Founded by former CERN scientist Dr Elina Berglund Scherwitzl, part of the Nobel Prize-winning team behind Higgs boson discovery, Natural Cycles created the world’s first and only FDA-cleared and CE-marked contraceptive app. It has since grown into a single subscription supporting women across different life stages, with five modes: NC° Birth Control, NC° Plan Pregnancy, NC° Follow Pregnancy, NC° Postpartum and NC° Perimenopause.

This year, Natural Cycles extended its innovation with the launch of the NC° Band. This affordable, lightweight band captures temperature trends, heart rate and movement overnight, syncing with the app each morning to power the NC° algorithm, without manual temperature checks or all-day device wear. By bringing together clinical science, regulatory rigour and thoughtful product design across software and hardware, changing how women engage with their reproductive health.

Beyond this, Natural Cycles contributes significant research to women’s health in areas like perimenopause, GLP-1 drugs and effects on the menstrual cycle, and the efficacy of period trackers versus digital birth control for preventing pregnancy.

 

Women4Technology

 

 

 

 

Women4Technology, founded in 2008 by Ann Fisher, is a UK-wide leadership forum for female founders, executives, investors and supporters. Its mission is to connect and empower women across the technology sector through strategic networking, thought leadership and tailored development opportunities, while addressing persistent inequality within the tech ecosystem. Gender imbalance remains a significant challenge: in the UK, less than 2% of venture capital funding goes to all-female founder teams, and women remain underrepresented in high-growth sectors and senior leadership roles.

Women4Technology addresses these challenges through a holistic approach focused on fair access to capital, ecosystem building and inclusive innovation leadership. The forum connects female founders with investors through curated UK-wide events, delivers mentoring and coaching programmes, and provides targeted training in partnership with St John’s Innovation Centre (SJIC) Training to support personal and business growth. By facilitating mentoring relationships that accelerate development and business growth, Women4Technology aims to increase venture capital investment in female-led businesses and expand the number of women represented around the boardroom table.

Women4Technology has hosted notable speakers including Baroness Poppy Gustafsson, Baroness Martha Lane Fox and Martina King. In 2025, Women4Technology relaunched in Cambridge and London under its new home, SJIC, where Ann serves as NED.

 

Hotpod Yoga

 

 

 

 

While many fitness franchises are battling retention challenges and market saturation, Hotpod Yoga has quietly built a 62-site UK network that is 90% female-owned and delivering strong year-on-year studio growth.

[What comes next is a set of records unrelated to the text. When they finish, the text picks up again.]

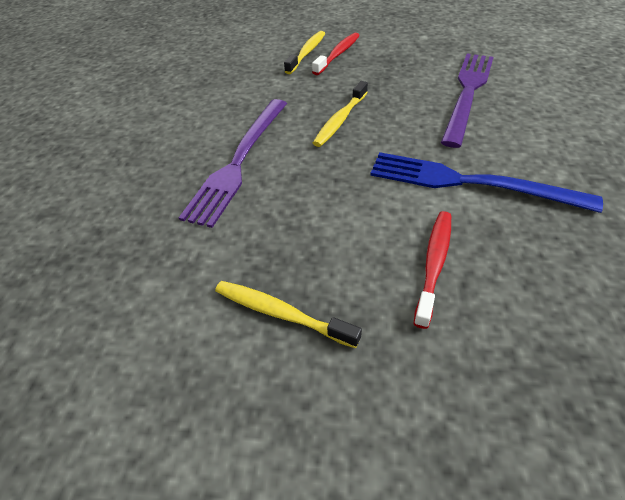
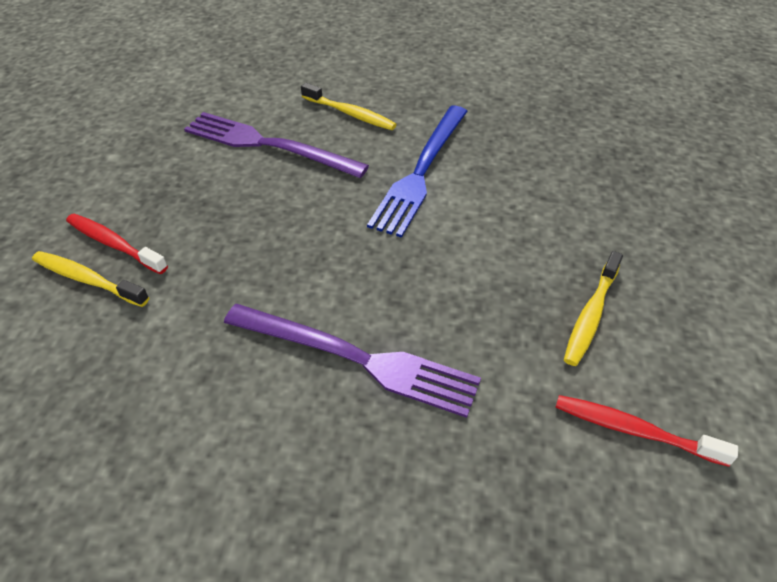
camera: 90 degrees left, 0 degrees up
(340, 120) = (290, 253): yellow toothbrush -> yellow toothbrush (350, 114)
(434, 264) = (524, 210): red toothbrush -> red toothbrush (634, 430)

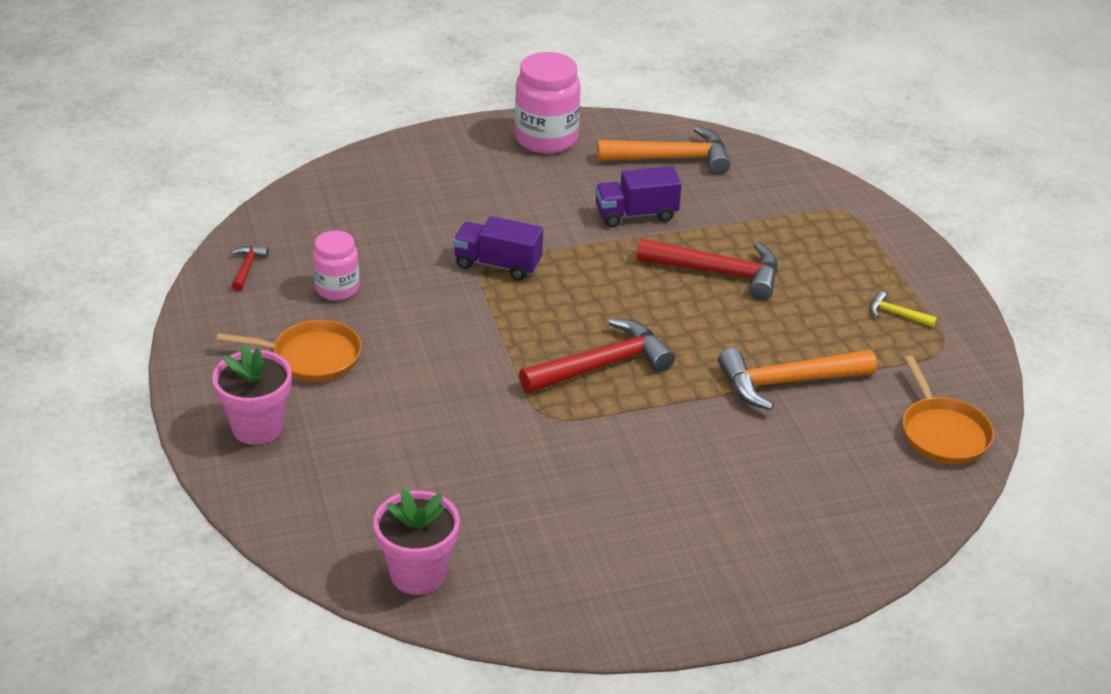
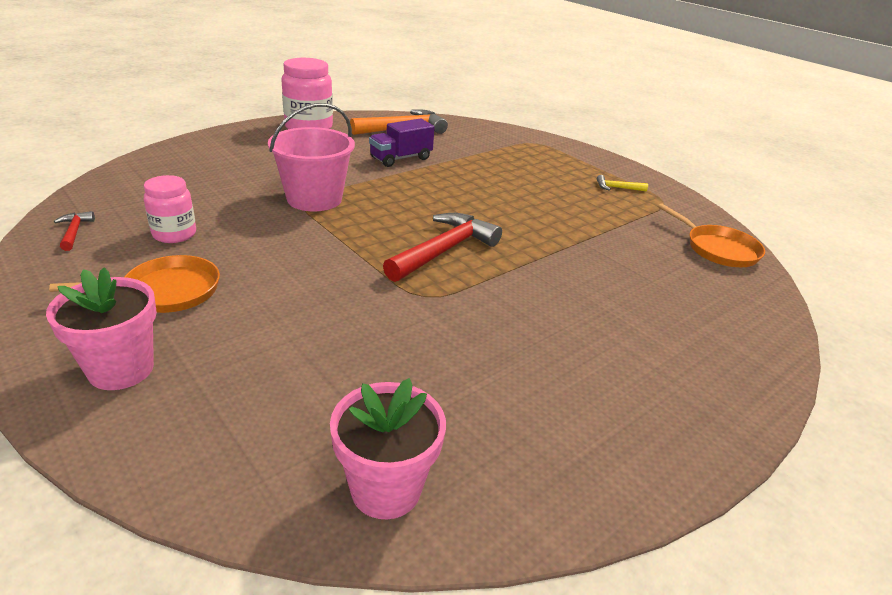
camera: 25 degrees left, 5 degrees down
(498, 264) = (314, 199): purple truck -> pink bucket
(718, 272) = (483, 182): red hammer -> none
(787, 382) = (588, 237): orange hammer -> none

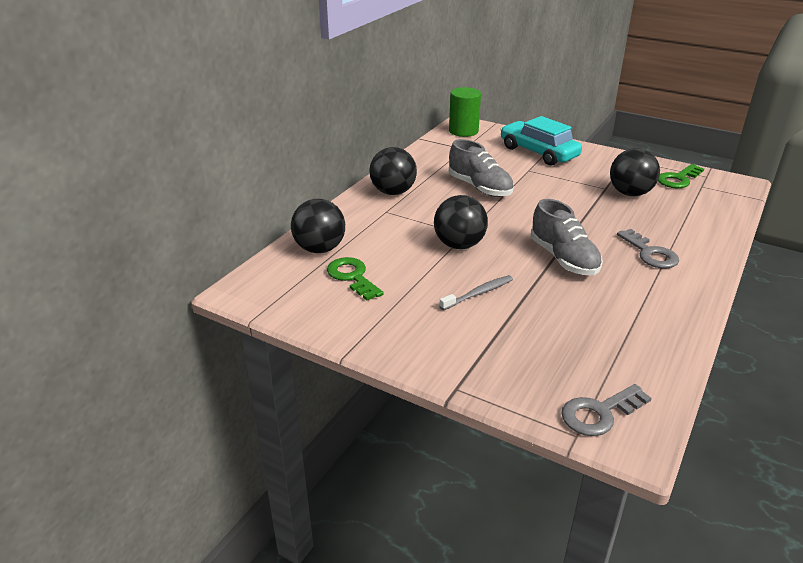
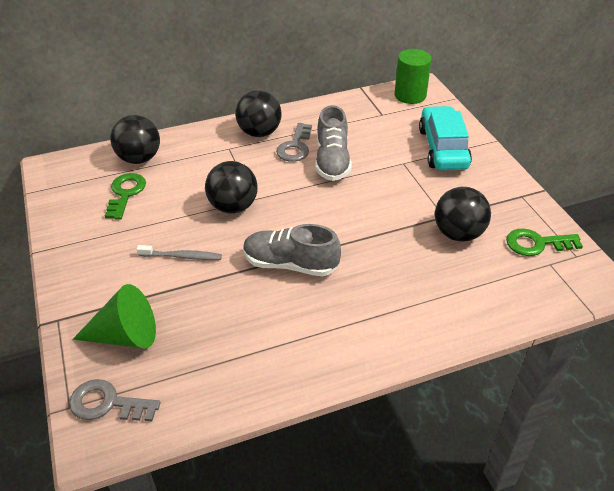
camera: 40 degrees right, 10 degrees up
(531, 365) = (125, 336): none -> green cone
(563, 258) = (290, 264): grey shoe -> grey shoe turned 90 degrees clockwise
(650, 253) = (371, 303): grey key -> grey key (295, 147)

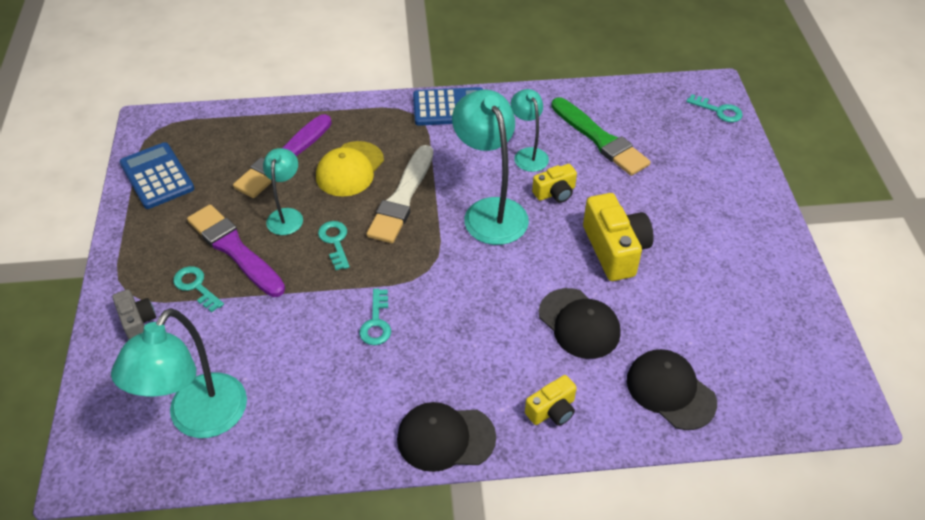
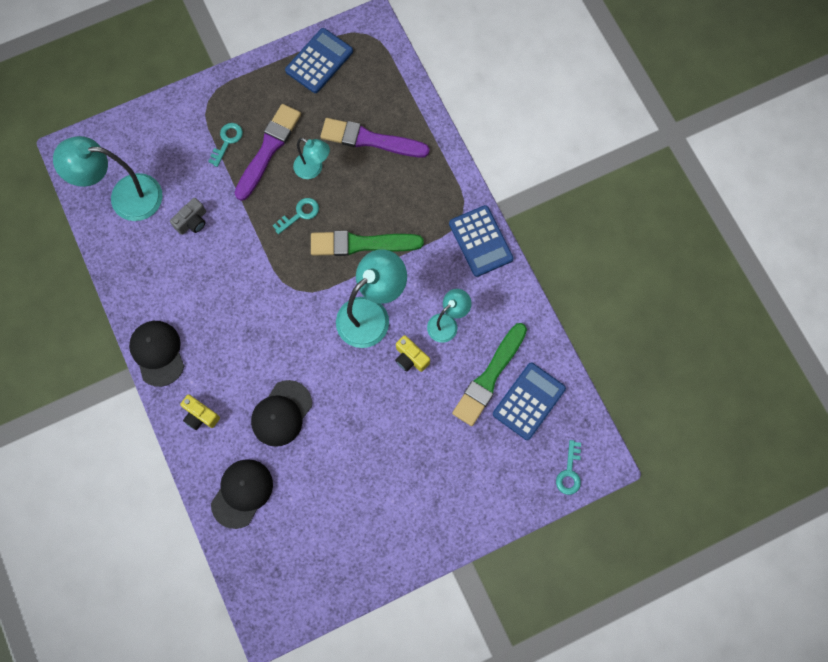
camera: 70 degrees right, 25 degrees up
(137, 322) = (186, 120): grey camera -> grey camera (192, 221)
(286, 215) = (313, 169): turquoise lamp -> turquoise lamp turned 45 degrees clockwise
(350, 169) = (378, 193): yellow cap -> none
(376, 322) = (236, 273): turquoise key -> none
(402, 198) = (361, 244): white brush -> green brush
(615, 250) = (364, 421): yellow camera -> none
(636, 119) = (529, 401): none -> blue calculator

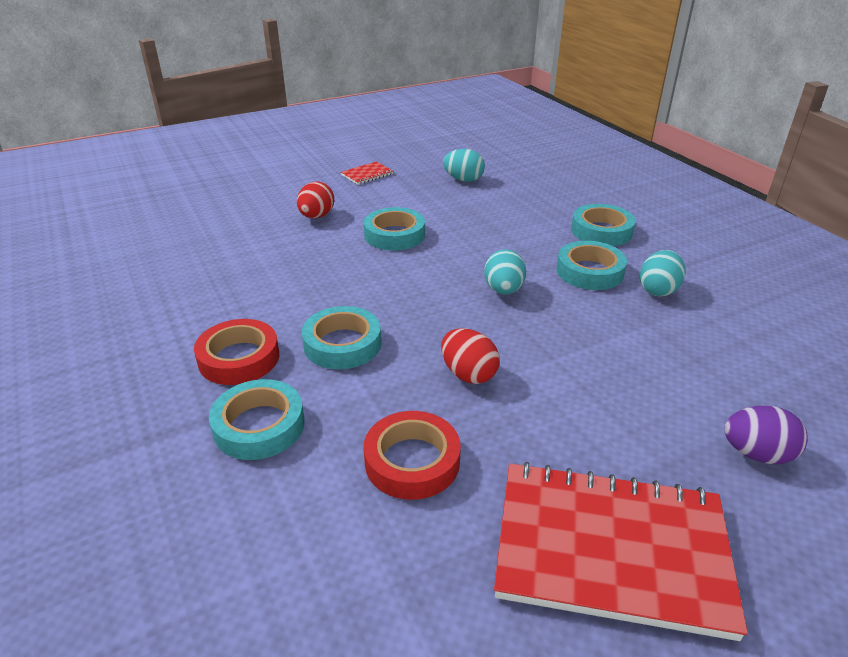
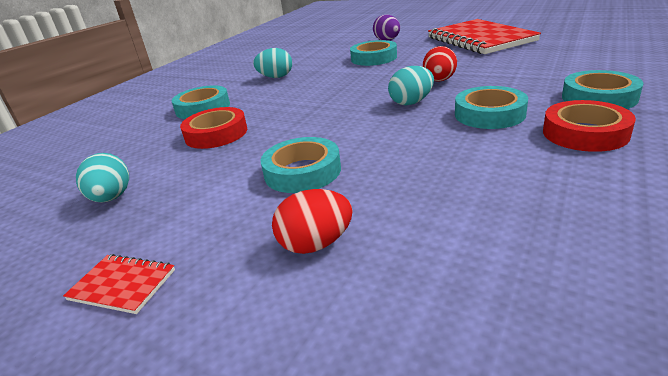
camera: 120 degrees left, 5 degrees down
(412, 461) = (521, 67): red tape -> red tape (216, 134)
(503, 290) = (336, 103): turquoise egg -> turquoise egg (411, 102)
(589, 271) = (274, 94): turquoise tape -> turquoise tape (374, 58)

At the heart of the business is an innovative model that blends proprietary inflatable pod architecture with engineered heat, immersive lighting and sound technology to create a consistent, transportive yoga experience. This distinctive product, combined with a centralised digital booking system and robust operational infrastructure, allows studio owners to focus on community-building rather than complex back-end management.

The result is a franchise network that has organically become predominantly female-led. Today, 90% of studios are owned by women (individually or in partnership), 100% of department heads are female – including the COO – and 80% of HQ staff are women. Designed with accessible entry points and strong peer support, the model has attracted first-time founders, career switchers, under-30 entrepreneurs and women returning to work. Individual franchisees report 30–86% year-on-year customer growth.

Ahead of International Women’s Day, Hotpod Yoga is spotlighting the women behind its success – from a 24-year-old studio owner to sisters rebuilding after heart failure, a friendship-turned-business partnership, and a woman reinventing life at 50 – demonstrating what empowerment looks like in practice.